My first thought is that this really detracts from vfio and iommu groups
being a secure interface, so somehow this needs to be clearly an
insecure mode that requires an opt-in and maybe taints the kernel.  Any
notion of unprivileged use needs to be blocked and it should test
CAP_COMPROMISE_KERNEL (or whatever it's called now) at critical access
points.  We might even have interfaces exported that would allow this to
be an out-of-tree driver (worth a check).

I would guess that you would probably want to do all the iommu group
setup from the vfio fake-iommu driver.  In other words, that driver both
creates the fake groups and provides the dummy iommu backend for vfio.
That would be a nice way to compartmentalize this as a
vfio-noiommu-special.

So you mean don't implement any of the iommu driver
ops at all and keep everything in the vfio layer?

Would you still have real iommu groups?...i.e.
$ readlink /sys/bus/pci/devices/0000:06:0d.0/iommu_group
../../../../kernel/iommu_groups/26

...and that is created by vfio-noiommu-special?

I'm suggesting (but haven't checked if it's possible), to implement the
iommu driver ops as part of the vfio iommu backend driver.  The primary
motivation for this would be to a) keep a fake iommu groups interface
out of the iommu proper (possibly containing it in an external driver)
and b) modularizing it so we don't have fake iommu groups being created
by default.  It would have to populate the iommu groups sysfs interfaces
to be compatible with vfio.

Right now when the PCI and platform buses are probed,
the iommu driver add-device callback gets called and
that is where the per-device group gets created.  Are
you envisioning registering a callback for the PCI
bus to do this in vfio-noiommu-special?

Yes.  It's just as easy to walk all the devices rather than doing
callbacks, iirc the group code does this when you register.  In fact,
this noiommu interface may not want to add all devices, we may want to
be very selective and only add some.

Right.
Sounds like a no-iommu driver is needed to leave vfio unaffected,
and still leverage/use vfio for qemu's device assignment.
Just not sure how to 'taint' it as 'not secure' if no-iommu driver put in place.

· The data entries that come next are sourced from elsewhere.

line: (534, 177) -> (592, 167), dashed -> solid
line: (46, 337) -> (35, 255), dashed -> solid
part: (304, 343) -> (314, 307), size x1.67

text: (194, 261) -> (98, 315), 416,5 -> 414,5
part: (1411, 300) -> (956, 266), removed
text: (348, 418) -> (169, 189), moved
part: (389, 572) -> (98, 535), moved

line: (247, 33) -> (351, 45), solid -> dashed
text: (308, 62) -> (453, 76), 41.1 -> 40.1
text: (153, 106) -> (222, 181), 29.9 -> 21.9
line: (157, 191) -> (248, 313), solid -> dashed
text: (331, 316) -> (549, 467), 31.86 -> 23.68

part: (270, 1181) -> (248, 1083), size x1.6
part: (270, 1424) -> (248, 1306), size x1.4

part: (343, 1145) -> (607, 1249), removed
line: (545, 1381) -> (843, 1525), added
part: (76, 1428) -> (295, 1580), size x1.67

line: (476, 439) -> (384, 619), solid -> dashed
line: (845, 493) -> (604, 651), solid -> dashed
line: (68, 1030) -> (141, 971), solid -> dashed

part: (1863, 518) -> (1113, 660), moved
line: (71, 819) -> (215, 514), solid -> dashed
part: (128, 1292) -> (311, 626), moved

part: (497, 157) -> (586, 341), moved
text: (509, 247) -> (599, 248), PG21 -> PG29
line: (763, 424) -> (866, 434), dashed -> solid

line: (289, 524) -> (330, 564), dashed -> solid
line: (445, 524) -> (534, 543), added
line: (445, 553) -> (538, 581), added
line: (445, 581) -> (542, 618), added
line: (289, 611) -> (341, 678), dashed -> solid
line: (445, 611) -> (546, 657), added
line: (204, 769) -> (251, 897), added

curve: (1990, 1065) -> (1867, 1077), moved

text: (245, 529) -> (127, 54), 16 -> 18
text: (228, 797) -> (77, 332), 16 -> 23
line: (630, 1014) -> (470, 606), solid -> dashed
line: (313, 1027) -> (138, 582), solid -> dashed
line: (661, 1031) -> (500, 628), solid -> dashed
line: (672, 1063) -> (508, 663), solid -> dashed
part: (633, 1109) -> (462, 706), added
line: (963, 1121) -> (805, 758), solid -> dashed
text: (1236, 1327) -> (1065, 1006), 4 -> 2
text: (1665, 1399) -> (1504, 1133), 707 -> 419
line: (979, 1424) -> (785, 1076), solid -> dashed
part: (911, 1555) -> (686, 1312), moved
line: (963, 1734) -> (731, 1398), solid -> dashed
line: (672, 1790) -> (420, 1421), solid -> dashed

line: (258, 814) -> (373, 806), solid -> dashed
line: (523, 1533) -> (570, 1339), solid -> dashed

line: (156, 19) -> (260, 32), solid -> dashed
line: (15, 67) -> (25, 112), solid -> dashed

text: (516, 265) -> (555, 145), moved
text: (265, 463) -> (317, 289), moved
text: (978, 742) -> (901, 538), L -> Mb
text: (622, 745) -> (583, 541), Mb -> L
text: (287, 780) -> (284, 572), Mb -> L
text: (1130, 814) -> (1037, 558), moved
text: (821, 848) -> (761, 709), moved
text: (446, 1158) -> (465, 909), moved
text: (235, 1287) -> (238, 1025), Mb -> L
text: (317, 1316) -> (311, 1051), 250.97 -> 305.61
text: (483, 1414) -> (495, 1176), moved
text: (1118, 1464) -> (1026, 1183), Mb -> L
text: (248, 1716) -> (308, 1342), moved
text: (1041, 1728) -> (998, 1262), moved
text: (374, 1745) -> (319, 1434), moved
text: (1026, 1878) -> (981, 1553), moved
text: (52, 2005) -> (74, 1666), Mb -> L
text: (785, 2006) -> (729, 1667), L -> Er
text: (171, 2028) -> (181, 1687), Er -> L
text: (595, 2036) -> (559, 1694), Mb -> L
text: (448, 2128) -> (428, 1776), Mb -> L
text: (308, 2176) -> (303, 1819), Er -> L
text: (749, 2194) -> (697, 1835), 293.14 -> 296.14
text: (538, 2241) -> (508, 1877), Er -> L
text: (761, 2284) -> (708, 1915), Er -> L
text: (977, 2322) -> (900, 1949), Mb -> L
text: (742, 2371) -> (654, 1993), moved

btw -- qemu has the inherent assumption that pci cfg cycles are trapped,
       so assigned devices are 'remapped' from system-B:D.F to virt-machine's
       (virtualized) B:D.F of the assigned device.
       Are pci-cfg cycles trapped in freescale qemu model ?

Would map/unmap really be no-ops?  Seems like you still want to do page
pinning.

You're right, that was a bad example...most would be no ops though.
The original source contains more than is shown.